Toda vez que me perguntam dos cartunistas que eu mais gosto, eu falo o nome dele sem saber se estou falando certo, afinal, ele não desenhava, ele não era um cartunista, e para alguns, nem roteirista. Ele era um contador de histórias, o melhor, na minha opnião.
Quando eu ainda estava começando a pensar em trabalhar com quadrinhos, eu era um desses nerds aficcionados por super-heróis que se preocupava em desenhar músculos. Certa vez, eu estava numa livraria minúscula e badalada perto de minha casa, quando eu morava em Aracaju, e vi um livro chamado Anti-herói Americano. De primeira, me chamou atenção pelo nome: “Quem é esse rebelde que ousa desafiar o mundo americano perfeito e cheio de super-heróis legais?” – Peguei pra ler uma página, mas quando vi já estava na metade do livro e dentro da vida de um rabugento chamado Pekar.
Pekar me levou pra um mundo mais parecido com o meu, com defeitos, paranóias e sem heróis. Ele me disse que a vida é boa por causa disso, e me mostrou como histórias sobre coisas minúsculas podem causar um estrago enorme em nossa cabeça. Depois de ter lido o livro todo 3 vezes na mesma noite, foi difícil dormir, e foi impossível continuar lendo a Marvel.

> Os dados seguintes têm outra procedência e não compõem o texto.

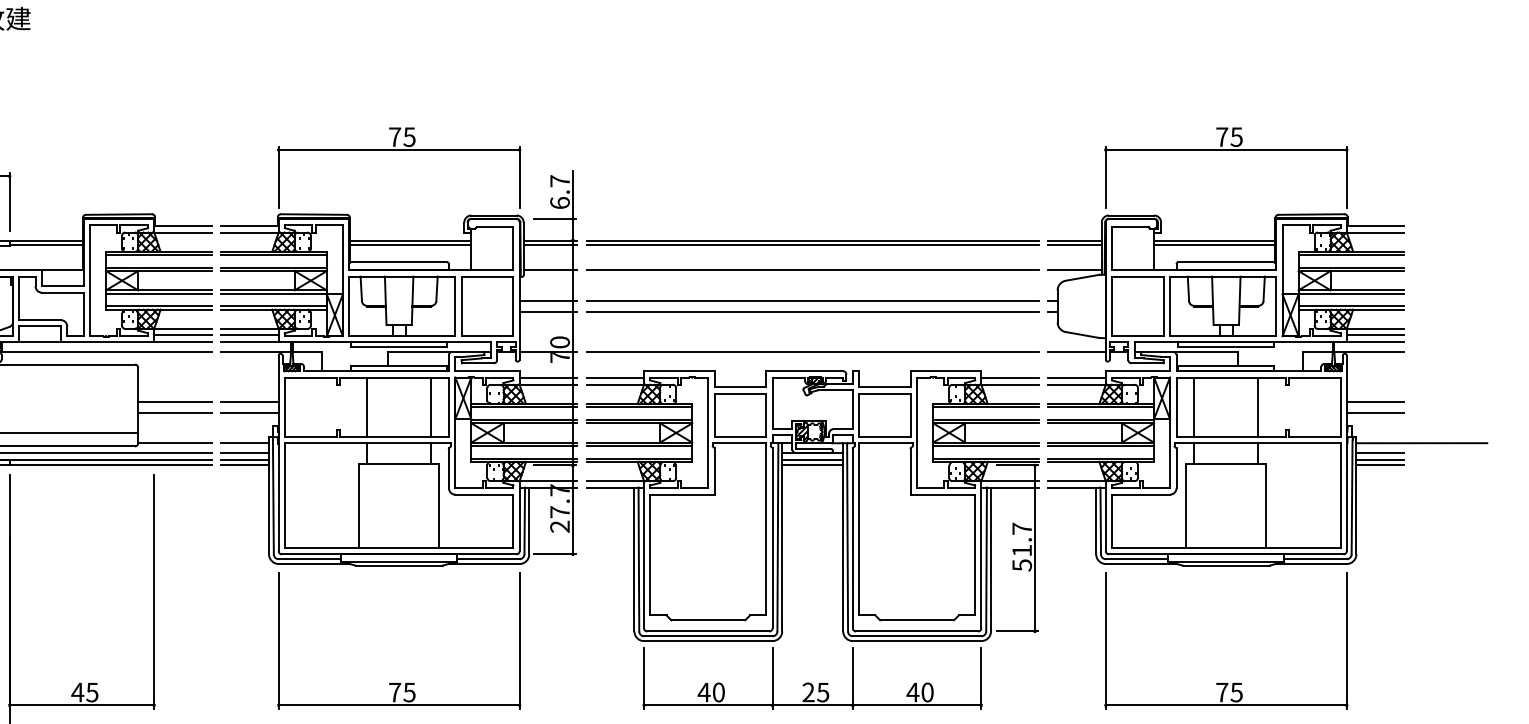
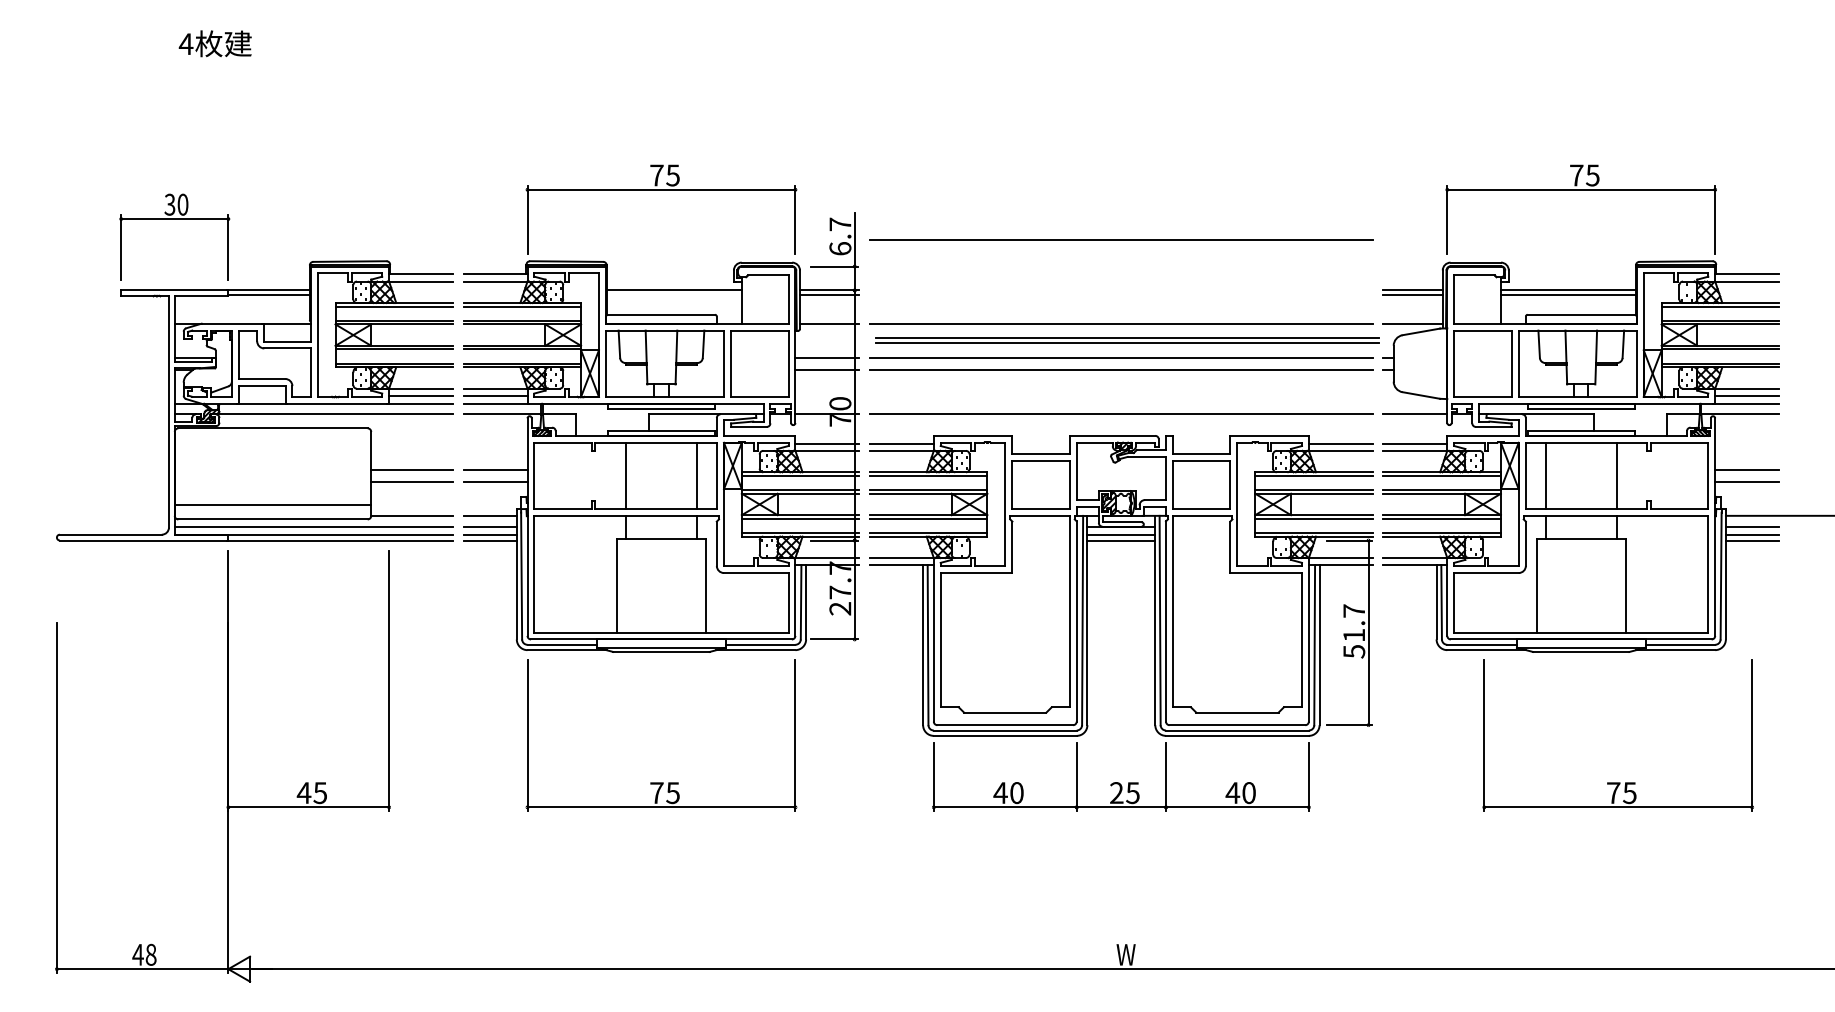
line: (812, 194) -> (1121, 239), added
part: (812, 242) -> (1127, 340), moved
line: (409, 245) -> (673, 295), removed
part: (1225, 683) -> (1617, 782), moved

Harvey Pekar me chamou pra ser cartunista, vilão e rabugento. Morreu ainda batalhando do lado do mal, reclamando e tentando destruir esses mocinhos bizarros do mundo. Tenho orgulho dele, é o meu vilão preferido. Mas, acho eu, um vilão não chora quando outro morre, portanto, foda-se, e vá pro inferno seu merda.